The #BSUB lines shown above set key parameters (Note: It is important to keep all #BSUB lines together and at the top of the script; no bash code or variables settings should be done until after the #BSUB lines). The LSF system copies many environment variables from your current session to the compute host where the script is run including PATH and your current working directory. As a result, you can specify files relative to your current location (e.g. ./project/myfiles/myfile.txt).

#BSUB -n 1

This line sets the number of cores that you're requesting. Make sure that your tool can use multiple cores before requesting more than one. If this parameter is omitted, LSF assumes -n 1.

#BSUB -W 05

This line specifies the running time for the job in minutes. You can also the convenient format [[D:]HH:]MM. If your job runs longer than the value you specify here, it will be cancelled.  To ensure fair usage of the grid there is a time limit on run time. The time limit for short batch jobs (bsub -q short) is 3 days. The time limit for long batch jobs (bsub -q long) is 7 days.  Thus it is in your best interest to specify the time as a routine habit. There is no penalty for over-requesting time as long as it is within the limits specified above. 

#BSUB -q short or long

This line specifies the LSF queue under which the script or command will be run. The short or long partition is good for routine, non-SAS jobs that can take advantage of all parts of the Grid. Please use -q short for jobs that run within 3 days and -q long for jobs that run more than 3 days but within 7 days.  

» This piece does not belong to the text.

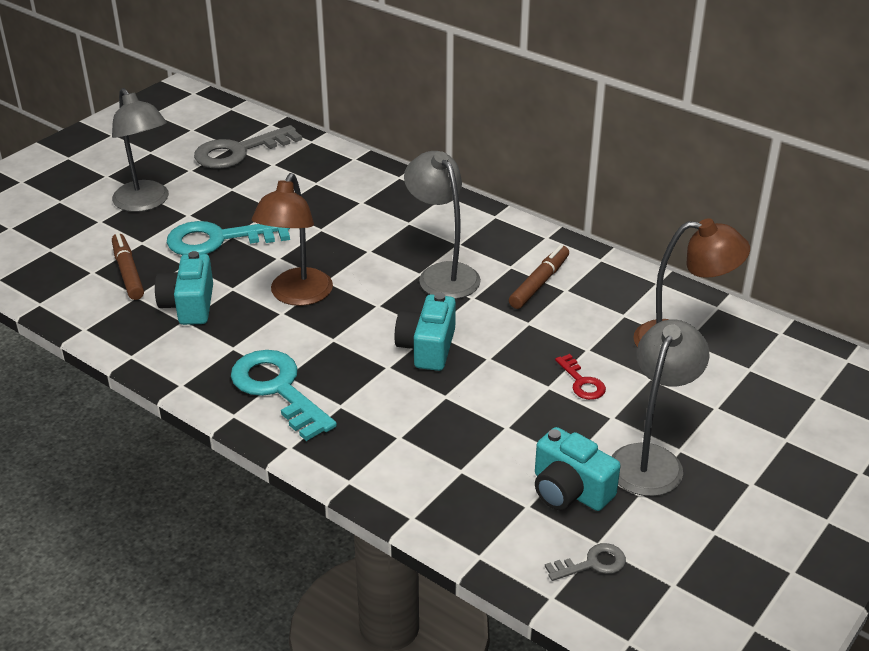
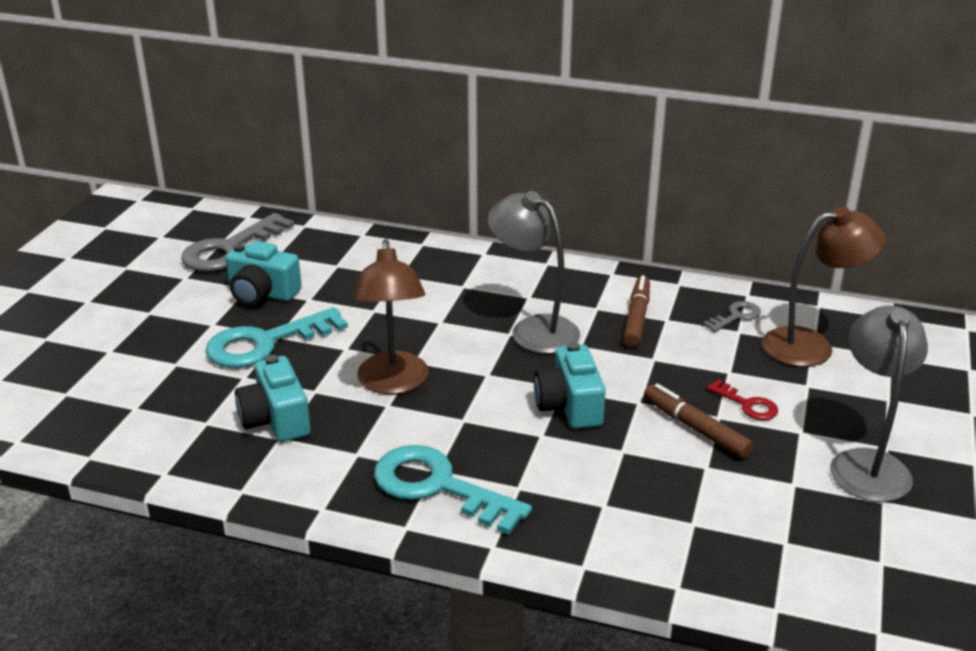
camera: 20 degrees left, 5 degrees down
(128, 272) = (180, 399): brown marker -> brown marker (695, 428)
(145, 203) = (154, 321): grey lamp -> none
(569, 490) = (815, 515): turquoise camera -> turquoise camera (262, 293)
(592, 564) = (891, 584): grey key -> grey key (736, 316)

#BSUB -R "rusage[mem=4000]"
#BSUB -M 4000 -hl

The HBS LSF cluster does not require that you specify the amount of memory (in MB) that you will be using for your job. If this parameter is omitted, the smallest amount is allocated, usually 100 MB. And chances are good that your job will be killed as it will likely go over this amount. Moreover, accurate specifications allow jobs to be run with maximum efficiency on the system.

#BSUB -o hostname_%J.out

This line specifies the file to which standard out will be appended. If a relative file name is used, it will be relative to your current working directory. The %Jin the filename will be substituted by the jobID at runtime. If this parameter is omitted, any output will be directed to the email that is sent out when the job finishes.

#BSUB -e hostname_%J.err

This line specifies the file to which standard error will be appended. LSF submission and processing errors will also appear in the file. The %J in the filename will be substituted by the jobID at runtime. If this parameter is omitted, any output will be directed to the same location as the -o parameter, which will be either a file or in an email.

#BSUB -B -N

Because jobs are processed in the "background" and can take some time to run, it is useful send an email message when the job has started or finished.  Please NOTE that for guest users you would also need to use the -u option

 

Last Updated 1/15/2019